When crayfish are super abundant, they’ve long since eaten all the best food sources – snails and other easy-to-catch animal prey – and nearly every individual has to make do with the lower-quality food that’s left over. In lakes where crayfish are scarce, those tasty snails are still readily available, so most individuals focus their efforts on capturing them. But in mid-abundance lakes, individual crayfish really show their flair. Some concentrate on leafy matter, while others are all about the snails.

“It’s like at Thanksgiving, with more people wanting mashed potatoes than green bean casserole. When you have a small group, everyone can get some mashed potatoes. However, when the group gets larger, some people might be stuck with green beans and no potatoes,” Adey says. “Similarly, when there are a lot of crayfish, they might have to switch to eating foods they don’t like as much if other crayfish eat all the ‘mashed potatoes’ first.”
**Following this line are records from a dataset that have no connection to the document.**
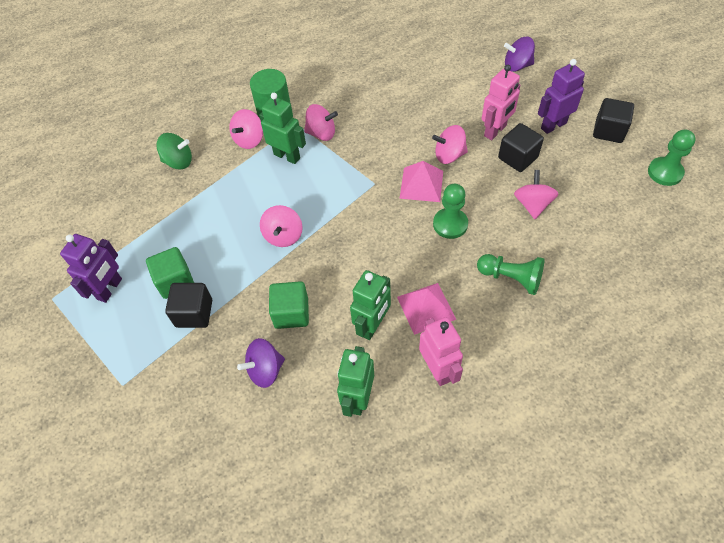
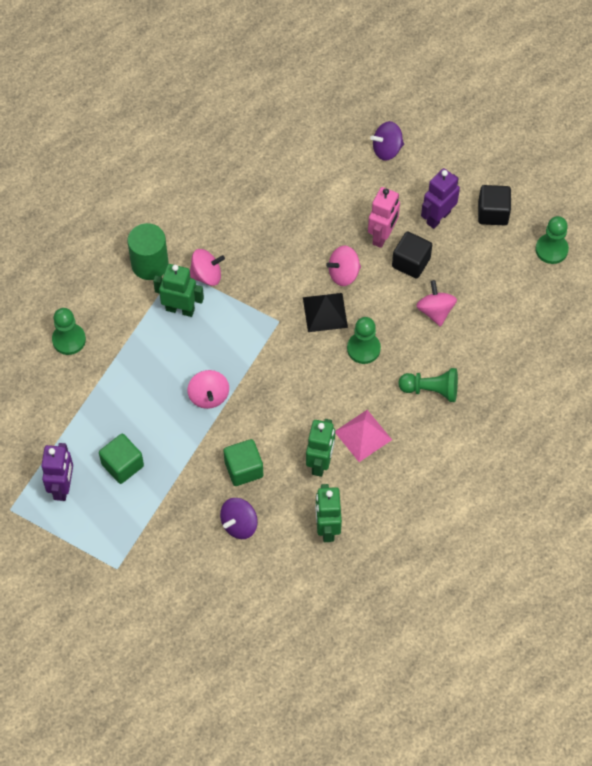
camera: 20 degrees left, 5 degrees up
(178, 161) = (69, 340): green spinning top -> green pawn
(194, 313) = (154, 490): black cube -> none
(249, 140) = (133, 298): pink spinning top -> none
(421, 184) = (325, 312): pink pyramid -> black pyramid
(438, 369) = (387, 487): pink robot -> none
As for behavior, a different pattern emerged. As crayfish became more crowded in high-abundance lakes, individual behaviors became more and more specialized.

“The crayfish do seem more behaviorally diverse – and more aggressive – in those high-abundance lakes. And that might spill over to impacts on spawning fish. It’s as if they’re thinking, ‘Hey, there's no snails left, I'm going to raid a sunfish nest to feed on eggs or I'm going to destroy aquatic plants.’ That’s where those links between individual behavior and ecological impact probably come into play,” Larson says.

The researchers didn’t reach these conclusions by studying crayfish in the lakes. The animals are nocturnal and too small to be easily fitted with radio trackers. Instead, Larson and Adey collected them from lakes varying in crayfish abundance and brought them back to the lab.

Each individual crayfish was plunked into a tank and given a cozy PVC tube shelter. After the crayfish settled in for a day, Adey and Larson observed how active they were – essentially, how much time they spent exploring the tank vs. resting in the shelter. They also tested their boldness by looking at how quickly they grabbed various food items, with and without another crayfish behind a clear divider in the same tank. To test aggression, they "rushed” the crayfish with a wooden rod, mimicking an attacker.

“We set a 20-minute limit for the crayfish to explore a new space or to take a food item or not. Some of this was fairly interesting. We'd remove a divider and the crayfish would sprint across the arena and take a snail. But we had other crayfish, especially from our low-abundance habitats, where they didn’t feel a lot of urgency from intraspecific competition. We’d remove a divider and the crayfish would just kind of hang out for 20 minutes. That is not a very exciting work day,” Larson says.

But Larson and Adey are excited to document individual specialization in diet and behavior at the same time, within the same populations. No one had done that before. The finding, along with the research team’s novel techniques, could help other ecologists better appreciate distinct animal personalities and the impacts of those individual differences on their environments.

The article, “Testing the relationship between intraspecific competition and individual specialization across both behavior and diet,” is published in Ecology and Evolution [DOI: 10.1002/ece3.7916].

The Department of Natural Resources and Environmental Sciences is in the College of Agricultural, Consumer and Environmental Sciences at the University of Illinois.